Anyone who knows me can attest to the profound influence the show has had on my life. (I've read the Star Trek Encyclopedia cover to cover, twice. Yeah.) Since moving back to Boston just over a year ago, I've reconnected with a group of guys that I essentially became friends with because we were all obsessed with the franchise and even though we're all now adults (relatively speaking) we still talk about Trek with the same nerdtastic glee we had in middle school.

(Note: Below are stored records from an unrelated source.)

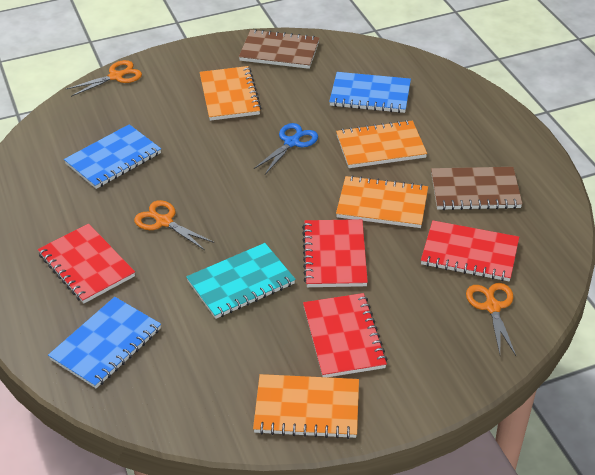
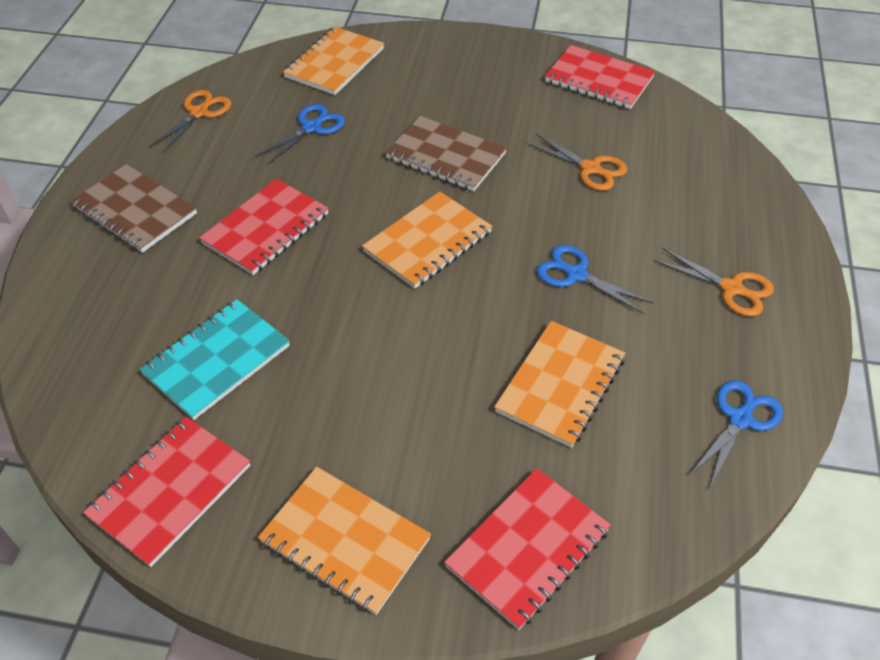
blue notebook: 3 -> 0
blue scissors: 1 -> 3

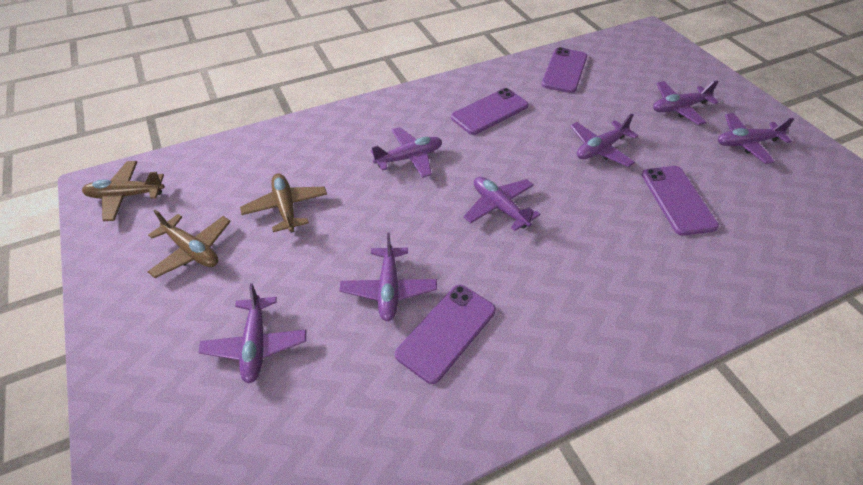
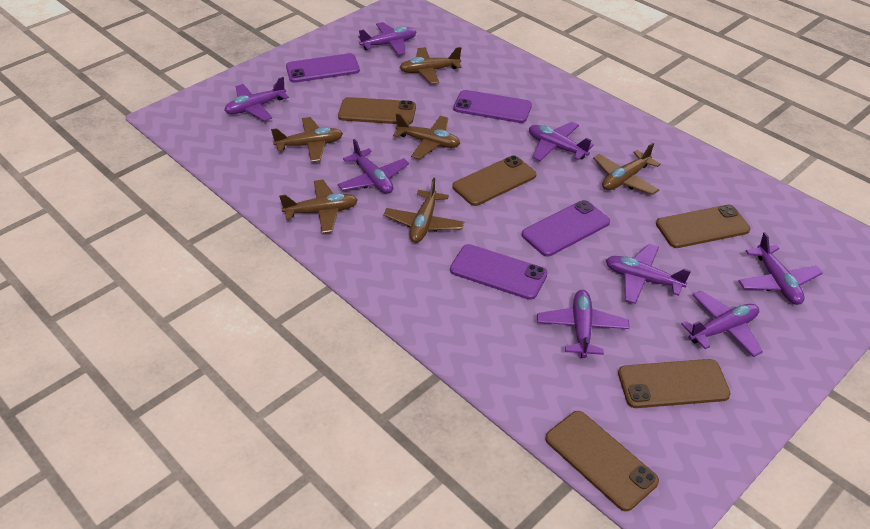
brown phone: 0 -> 5
brown plane: 3 -> 6
purple plane: 7 -> 8

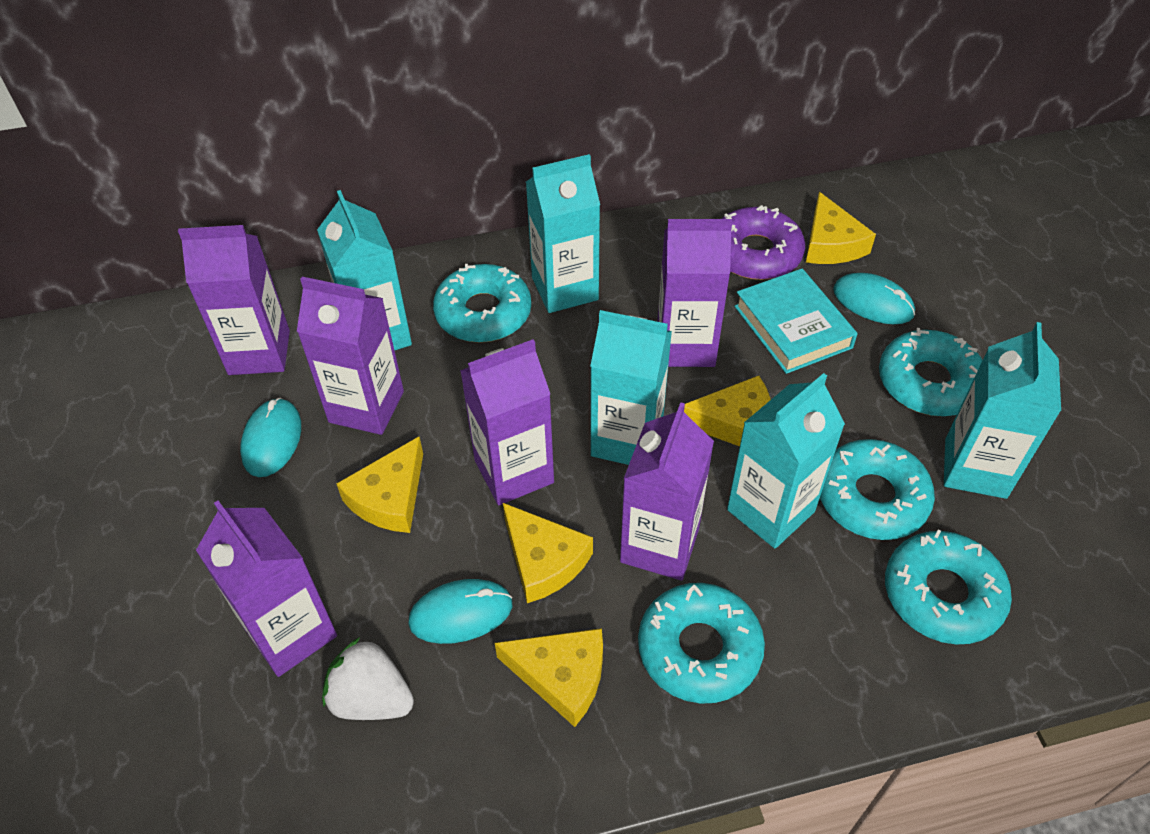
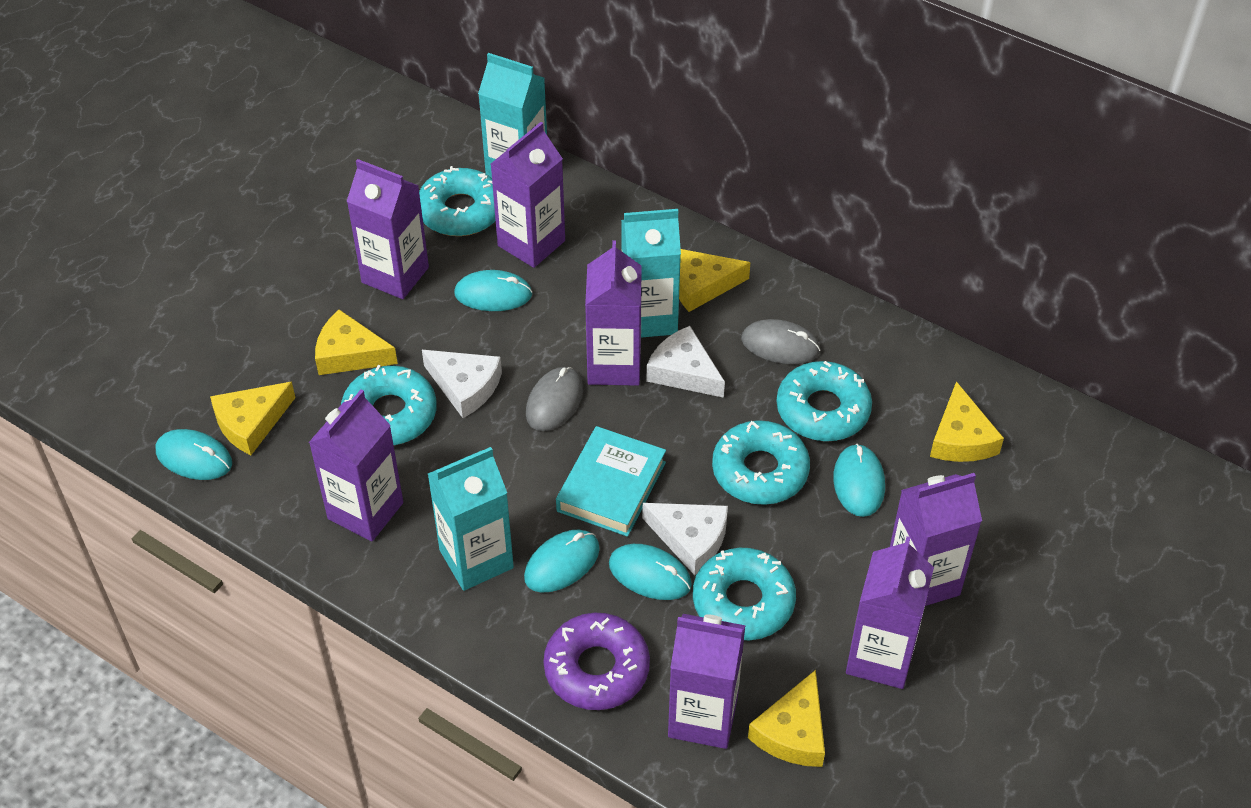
grey mouse: 0 -> 2
purple carton: 6 -> 7
turquoise carton: 5 -> 3
turquoise mouse: 3 -> 5
white cheese: 0 -> 3
white strawberry: 1 -> 0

For me, Star Trek served as the gateway drug into the larger world of science fiction. I was a brainy, unpopular kid attending a Catholic elementary school and not quite buying into this whole "God and Jesus thing." While I certainly enjoyed the hell out of Star Wars, I loved Star Trek not only for its optimistic view of the future, but for its strong roots in actual scientific concepts that truly fascinated me. Aliens, time travel, alternate universes, faster-than-light spacecraft...this was the good stuff! More importantly, it felt real and immediate, while Jedis and The Force were a bit too mystical for my tastes. The only things I'd ever learned in a science class up to that point had been about the water cycle and diagramming the different parts of a flower. It makes me drowsy just remembering it. Once I sunk my teeth into concepts like evolution and the Big Bang, it was as if something clicked in my brain. This was how the universe really worked! I was hooked. After Star Trek I gobbled up all the science I could, and once I got to high school I was eventually able to take classes like Cosmology, Advanced Physics and Astronomy .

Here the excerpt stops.